Both at work and in my free time I interact with lots of different git repositories - across my machines I usually have about 100 different repositories checked out. Maintaining these clones by hand might be possible, but I am way too lazy for that and have written a go program called ggman to manage all of these in a simple way.
Lots of repositories
Sometime around late 2013 when studying at university I was contributing to a research project called MathHub as part of working in a research group.
As part of the project, the group created various different git repositories on a private GitLab instance gl.mathhub.info
that held source code in a DSL.
When working with this content, it was normal for me and others to constantly have somewhere between 20 and 50 repositories organized in different gitlab groups cloned on our machines.

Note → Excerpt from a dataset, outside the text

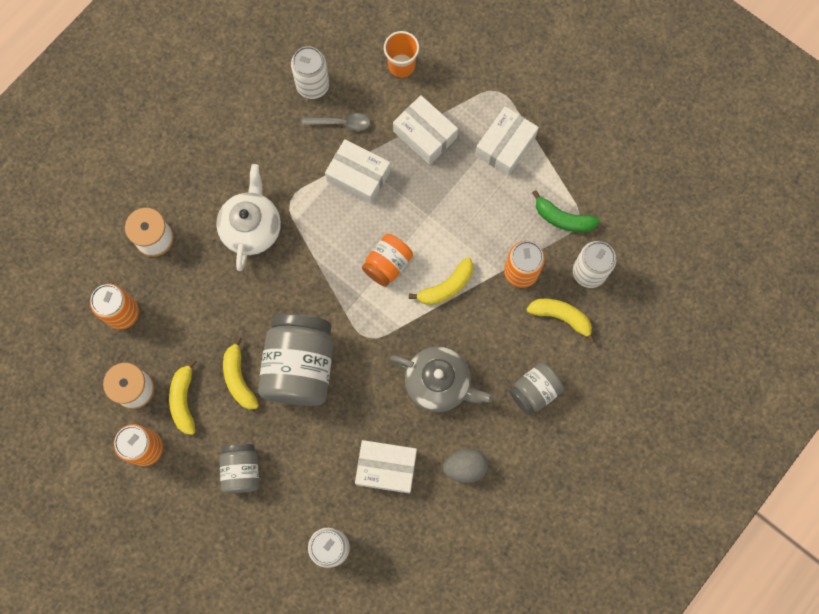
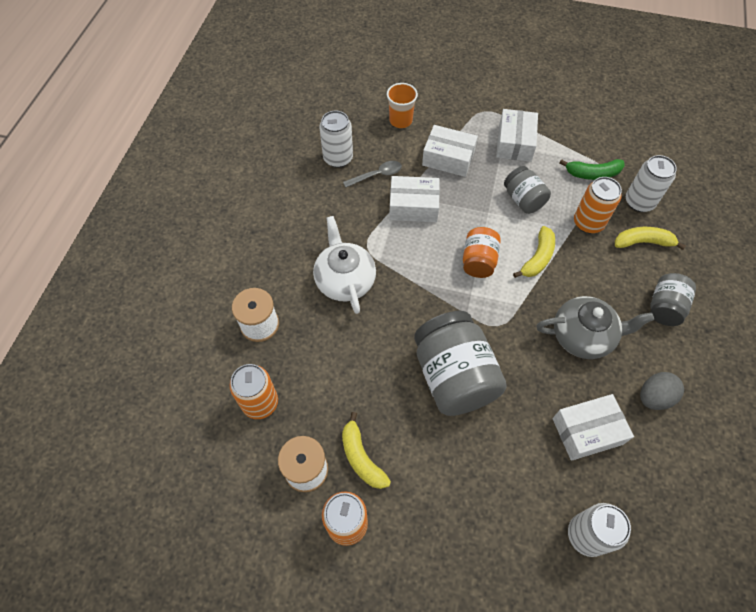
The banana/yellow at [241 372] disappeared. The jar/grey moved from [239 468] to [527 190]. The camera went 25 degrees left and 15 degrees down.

We then built various other content from these sources.
While the git
client could take care of the actual cloning, it soon became clear that manually maintaining these clones by hand was tedious and needed tool support.
For this purpose we ended up building a tool in Python -- called LocalMathHub or lmh
for short -- to maintain a local tree of cloned repositories, git clone
ing and git pull
ing them as needed.
I took over lmh
sometime in early 2014.
lmh
cloned the various repositories into a structure that mirrored the repository / group structure on the GitLab instance.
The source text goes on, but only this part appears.